Nothing so bland. She’s … startling.” He took another nip. “She bowls people over. Men especially. Down they go, like skittles.”
“Did she bowl you over, Uncle Steenie?”
“Well, not exactly, Vicky.” He paused. “She was probably too busy to try. I expect she had other fish to fry. She and I are almost the same age, you know, so we were always friends. We met for the first time when we were—let me see—about six years old. Younger than you are now, anyway. We’re both the same age as the century, more or less, so that must have been 1906. Lord, I’m ancient! 1906! It feels like eons ago.”
“So she’s thirty-seven now?” I was disappointed, I think, for thirty-seven seemed very old. Uncle Steenie waved his hands in the air.
“Thirty-seven? Vicky darling, in Constance’s case, the years are immaterial. Age cannot wither her—though it does the rest of us, unfortunately. Do you know what I saw in the mirror this morning? A most terrible thing. A crow’s footprint, Vicky. In the corner of my eyes.”
“It’s not a very big footprint.”
“Darling, you reassure me.” Uncle Steenie sighed. “And the reason it’s small is my new cream. Have I shown you my new cream? It smells of violets, and it’s too heavenly—”
“Would it get rid of freckles, do you think, Uncle Steenie?”
“Darling, in a flash. There’s nothing it can’t do. It’s a perfect miracle, this cream, which is just as well because it costs a queen’s ransom.” He smiled mischievously. “Look, I’ll give you some if you like. Pat it in, Vicky, every evening….”
So my uncle Steenie changed the subject—more dexterously than the rest of my family, but he changed it nonetheless. That night there were storms and slammed doors downstairs, and Uncle Steenie became so upset he had to be helped up to bed by my father and William. The next morning he departed, early, so I never received my jar of violet cream, and I discovered no more on the subject of Constance.
For several months nothing happened: Charlotte contracted measles; her party was canceled; her mother took her to Switzerland for a period of convalescence. Christmas came and went, and it was not until January of the new year, 1938, that I saw Charlotte again.

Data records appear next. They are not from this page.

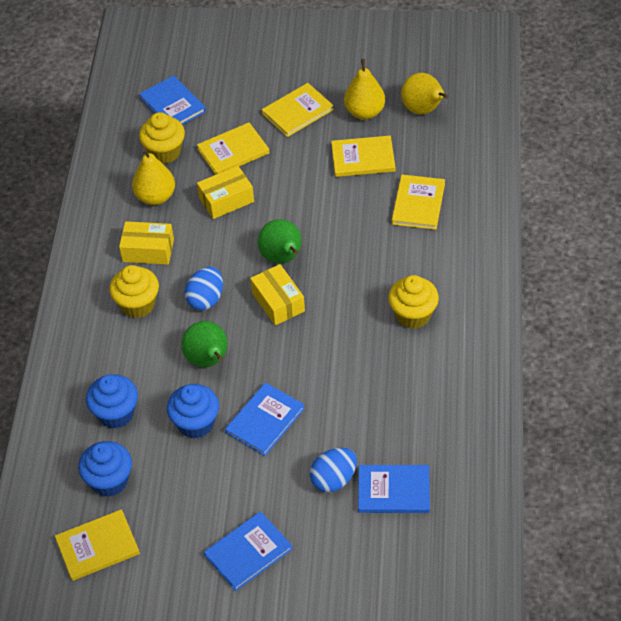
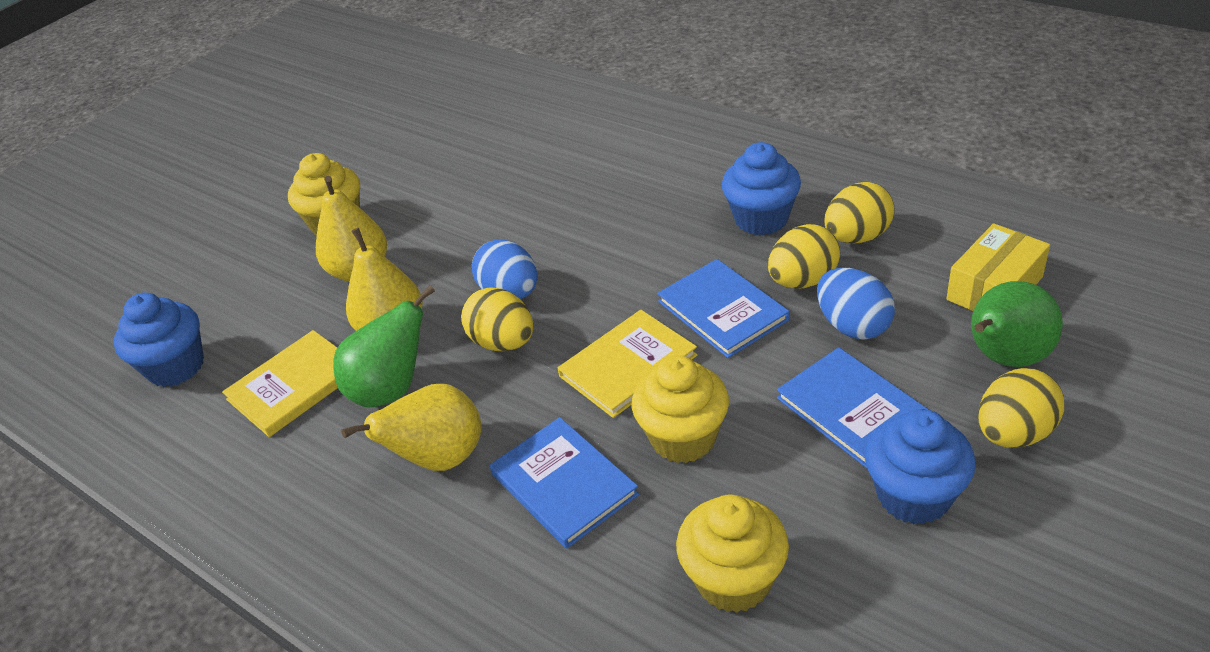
blue book: 4 -> 3
yellow book: 5 -> 2
yellow box: 3 -> 1
yellow egg: 0 -> 4

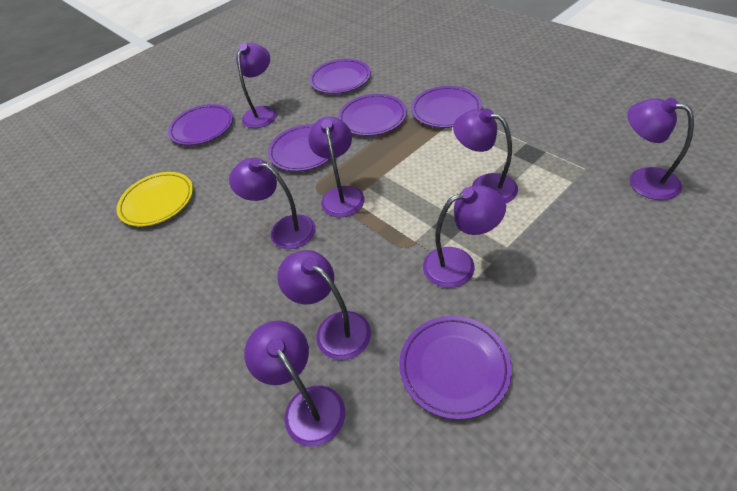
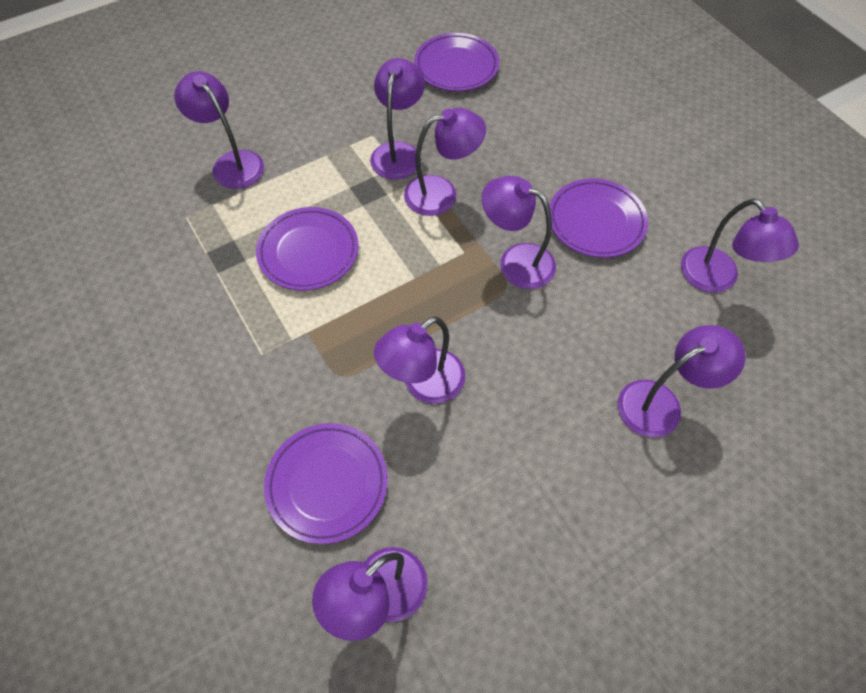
purple plate: 6 -> 4
yellow plate: 1 -> 0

I was invited to her house for tea, alone—an honor never accorded me before. To my surprise I was invited again the following week; the week after that there was a most pressing invitation to join Charlotte and her friends on an expedition to see a London pantomime.
My stock had risen, it seemed, not just with Charlotte but with her parents also. I was no longer just a dull child from an impoverished background; I was Constance Shawcross’s godchild. I was about to visit her in New York. Quite suddenly I had acquired possibilities.
At first, I am afraid, I enjoyed this very much. I was given wings by Constance’s surrogate glamour; I took those wings and I flew. Since I knew virtually nothing about my godmother, I was free to invent. I discovered the addictions of fiction.